Aunt Lizette clucked her tongue impatiently.

“That’s all nonsense,” she said. “They can’t exist that way. And don’t tell me you sympathise with them, or I won’t have you in my house. You ought to be ashamed of yourself, and you wearing the King’s uniform a few months ago.”

“I never said I sympathised with them,” pleaded John-Henry. “I don’t care a damn for one side or the other. It just happens that I have the misfortune to see both sides of a question.”

“Don’t go and live in Doonhaven, then,” said Aunt Lizette, “or you’ll get rapidly worse. If it’s raining there, and you should say how fine a day it is to anybody, they will agree with you, just to please your face, and save themselves trouble.”

“But surely,” said John-Henry, “that is the ideal way of living? If everybody did that there would be no arguments, no wars, no senseless fighting of one another.”

Aunt Lizette considered this a moment, then shook her head again.

“It wouldn’t be moral,” she said solemnly.

John-Henry laughed.

“Anyway,” he said, “wet or fine, moral or immoral, I propose to go down to Doonhaven within the next day or so, and visit Clonmere. I haven’t been down there, you know, since before the war, just before Granpie died. It’s probably falling to bits, although the people at the gate-house are supposed to look after it.”

“And what will you do?” said Aunt Lizette, “when you get there?”

John-Henry smiled, and stretched out his legs under the tea-table.
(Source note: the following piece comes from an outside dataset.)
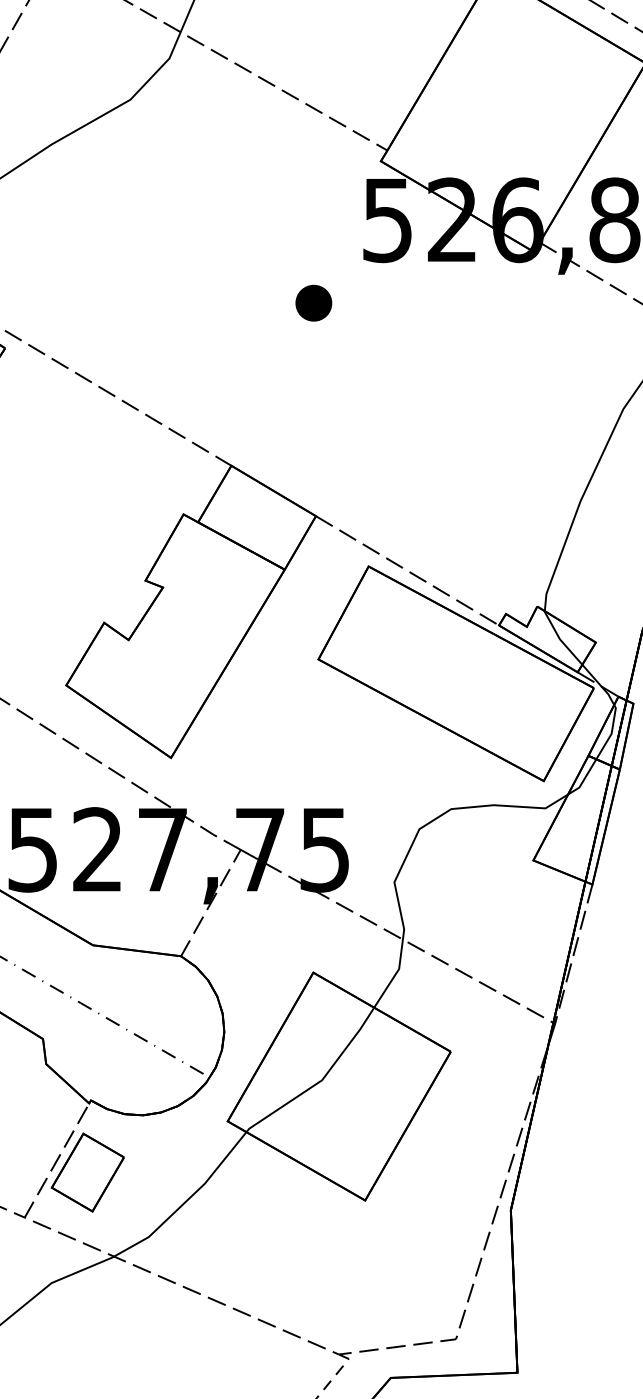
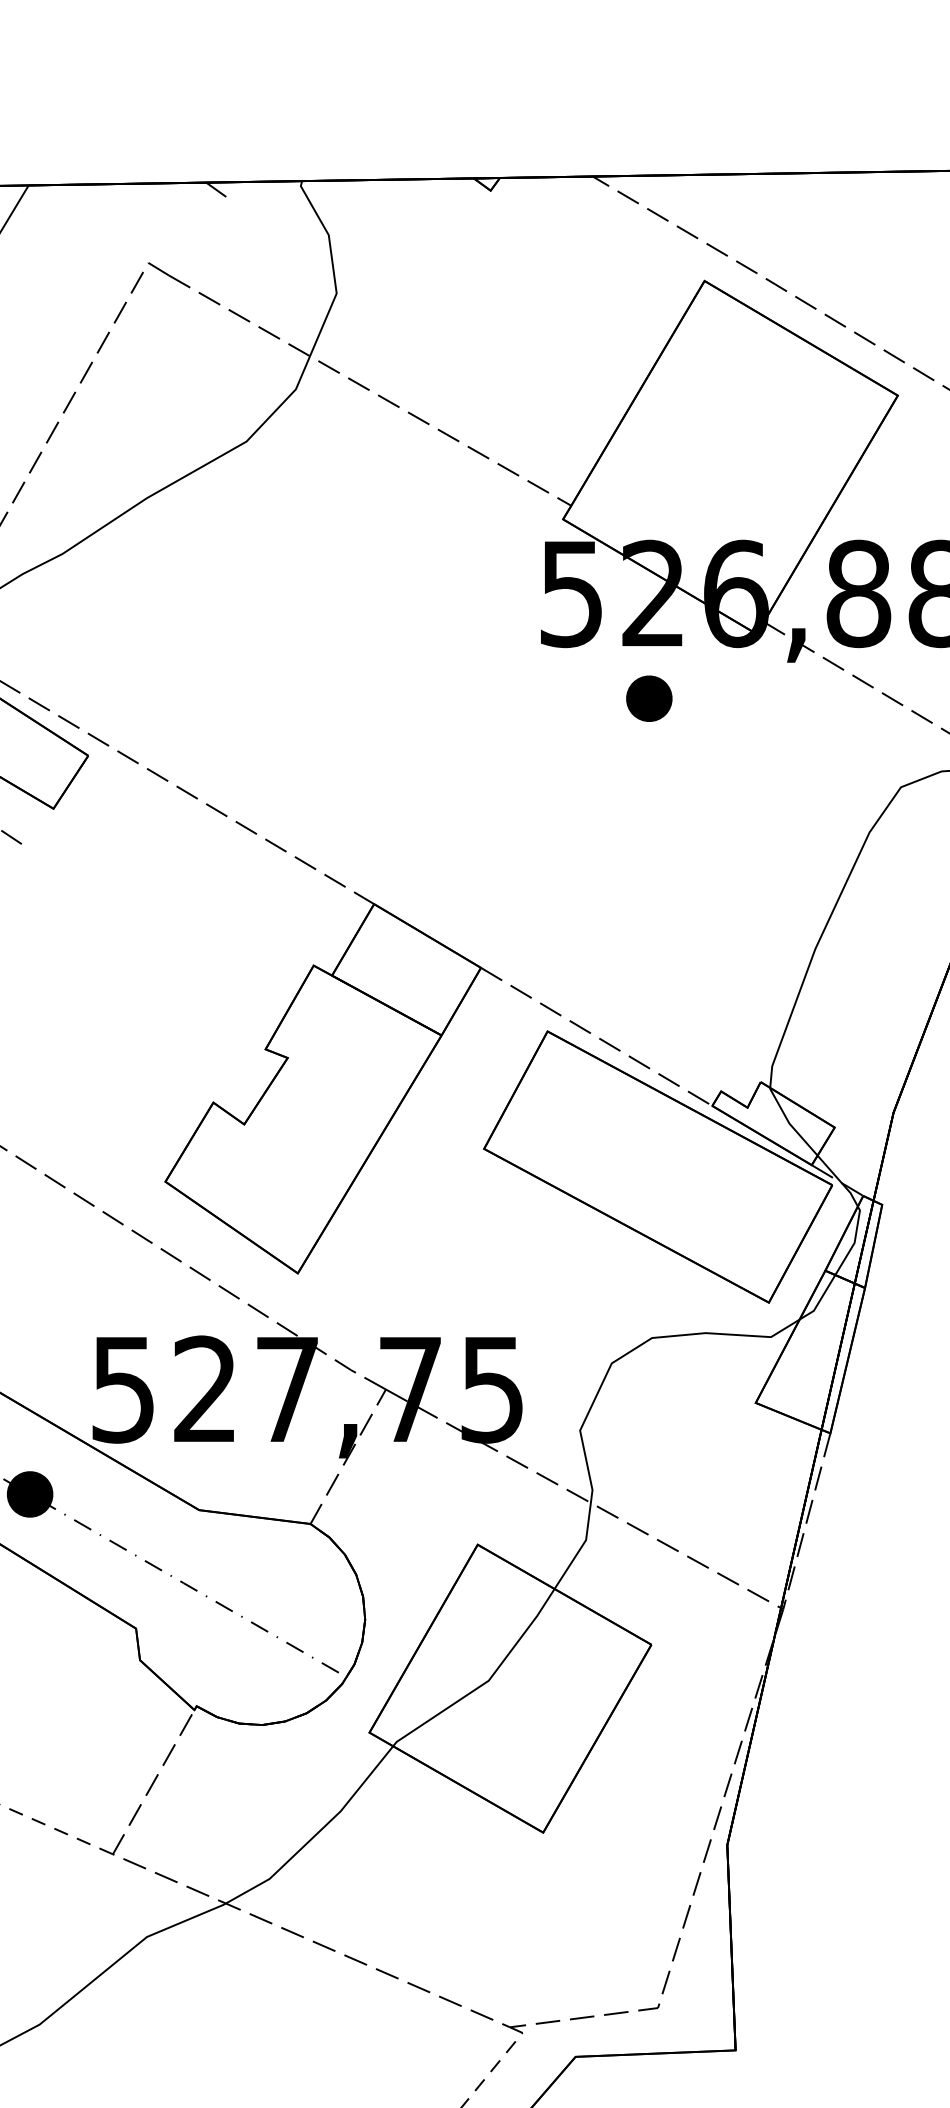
part: (313, 303) -> (649, 698), moved
part: (87, 1172) -> (192, 1797), removed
“I shall live there,” he said. “I may telegraph mother to come down and join me. Do you know, all the time I was in the Navy, and the war was going on, it was the only thing that was real to me? The Mediterranean, the Dardanelles, none of it seemed to sink in. I kept thinking, “This overgrown sub who sweats his guts out in an engine-room and then goes ashore at Malta and overstays his leave, isn’t John-Henry at all. The real John-Henry is standing in front of Clonmere, looking across the creek to Hungry Hill. And that’s where I belong. That’s where my roots are, that’s where I was born and bred.”

Aunt Lizette put on her spectacles and, moving to the window, took up her crochet.